Je serais injuste si je ne terminais pas par un salut fraternel et chaleureux à cette majorité de Français qui, dans la rue ou dans l'intimité familiale, font part de leur dégoût des méthodes israéliennes et expriment leurs sentiments de solidarité aux enfants de Ghaza. Cette opinion qui reste mal informée et manipulée par des médias pas du tout «neutres», aurait pu croire que ses dirigeants avaient raison de remuer les cieux de la République pour mettre au silence l'«antisémite» Dieudonné si, justement, cette nouvelle interdiction n'était pas venue leur prouver que, face au petit spectacle d'un humoriste ou au grand spectacle de l'horreur, leurs dirigeants, leur justice et leur presse n'ont plus la capacité de juger par eux-mêmes les événements qui mettent en cause une communauté et un pays précis, ni à prendre les décisions justes.

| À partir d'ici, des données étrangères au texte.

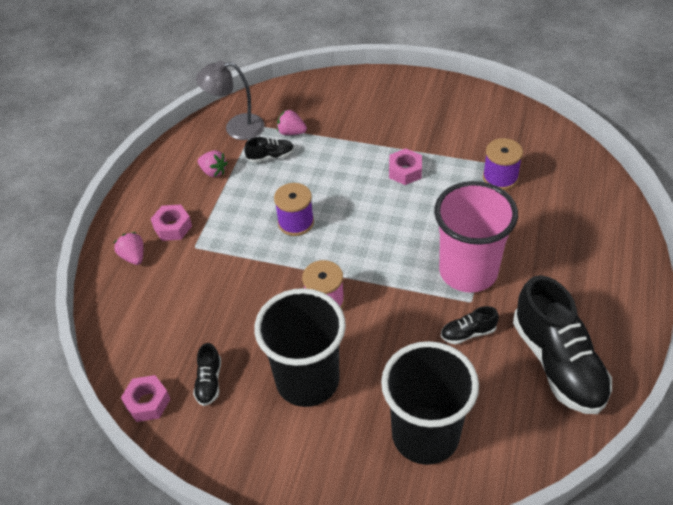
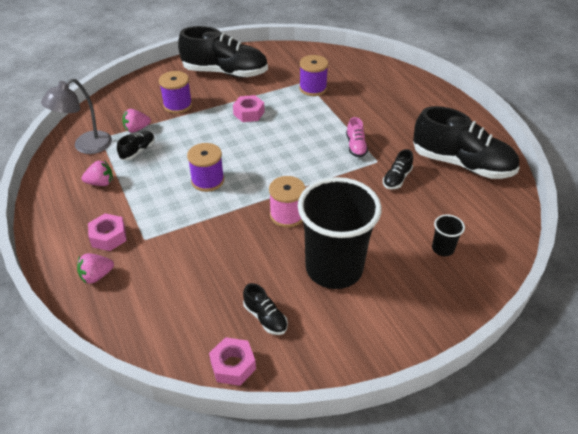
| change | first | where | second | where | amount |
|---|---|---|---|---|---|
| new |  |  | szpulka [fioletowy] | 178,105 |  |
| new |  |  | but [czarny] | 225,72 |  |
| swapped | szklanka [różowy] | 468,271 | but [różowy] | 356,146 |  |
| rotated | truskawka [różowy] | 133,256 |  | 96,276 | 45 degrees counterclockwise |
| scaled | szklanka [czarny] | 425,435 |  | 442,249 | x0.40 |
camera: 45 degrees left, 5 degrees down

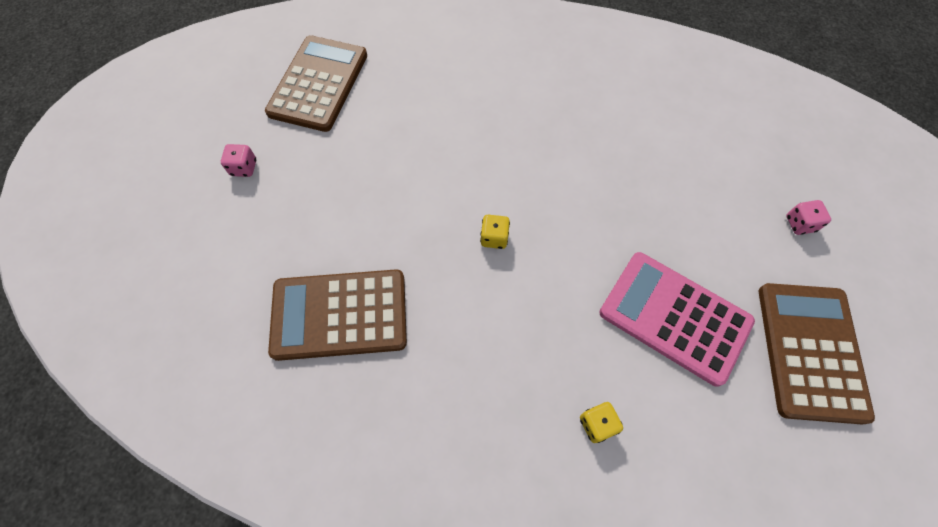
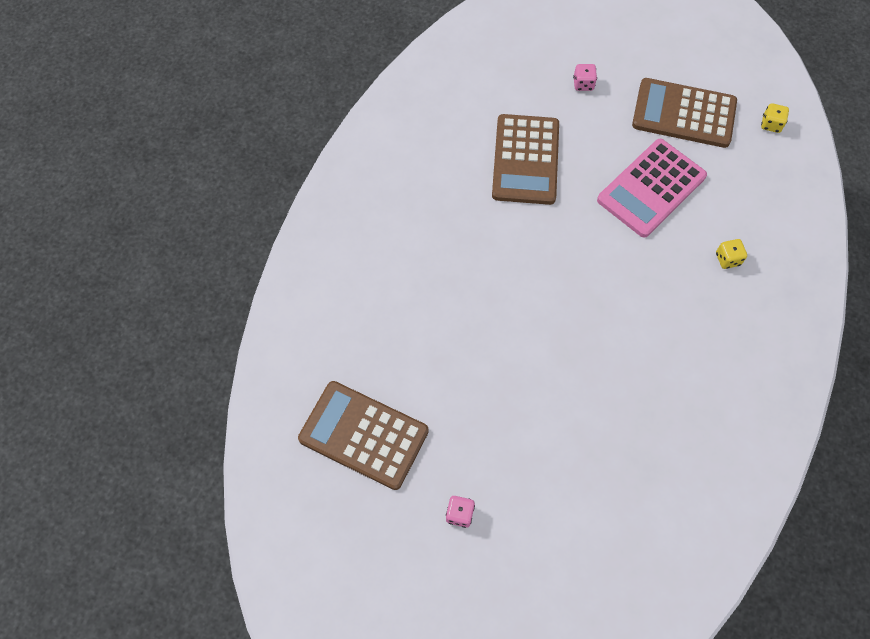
| change | first | where | second | where | amount |
|---|---|---|---|---|---|
| shifted | kalkulator [brązowy] | 339,314 |  | 525,160 |  |
| shifted | kostka do gry [żółty] | 494,238 |  | 771,124 |  |
camera: 80 degrees left, 0 degrees up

Seraient-ce les fantômes du passé et les remords du collaborationnisme qui rendent cette France inapte à retrouver sa lucidité ou l'engagement volontaire, lucide des partis institutionnels à se ranger automatiquement du côté d'Israël, pour des considérations que les Français découvriront un jour ? Je ne crois pas qu'il faille se morfondre dans les regrets à propos d'une phase historique délicate dont nous préférons retenir, et à jamais, les moments épiques d'une résistance courageuse et héroïque ! C'est cette France de la résistance et de l'espoir que nous voudrions retrouver. Tout sera possible alors parce que nos relations ne reposeront plus entre les mains de dirigeants alignés sur la grande finance internationale et les multinationales, mais sur le puissant socle d'une amitié et d'une fraternité à toute épreuve entre nos deux peuples. Un autre pouvoir français pourra peut-être comprendre qu'il porte sur ses frêles épaules un passé qui a illuminé les siècles par ses valeurs authentiques et leur influence dans le monde et que c'est tourner le dos à ce passé que de se tailler des postes secondaires de serviteur zélé d'Israël ou de simple relais de la politique dictée par les faucons de Washington.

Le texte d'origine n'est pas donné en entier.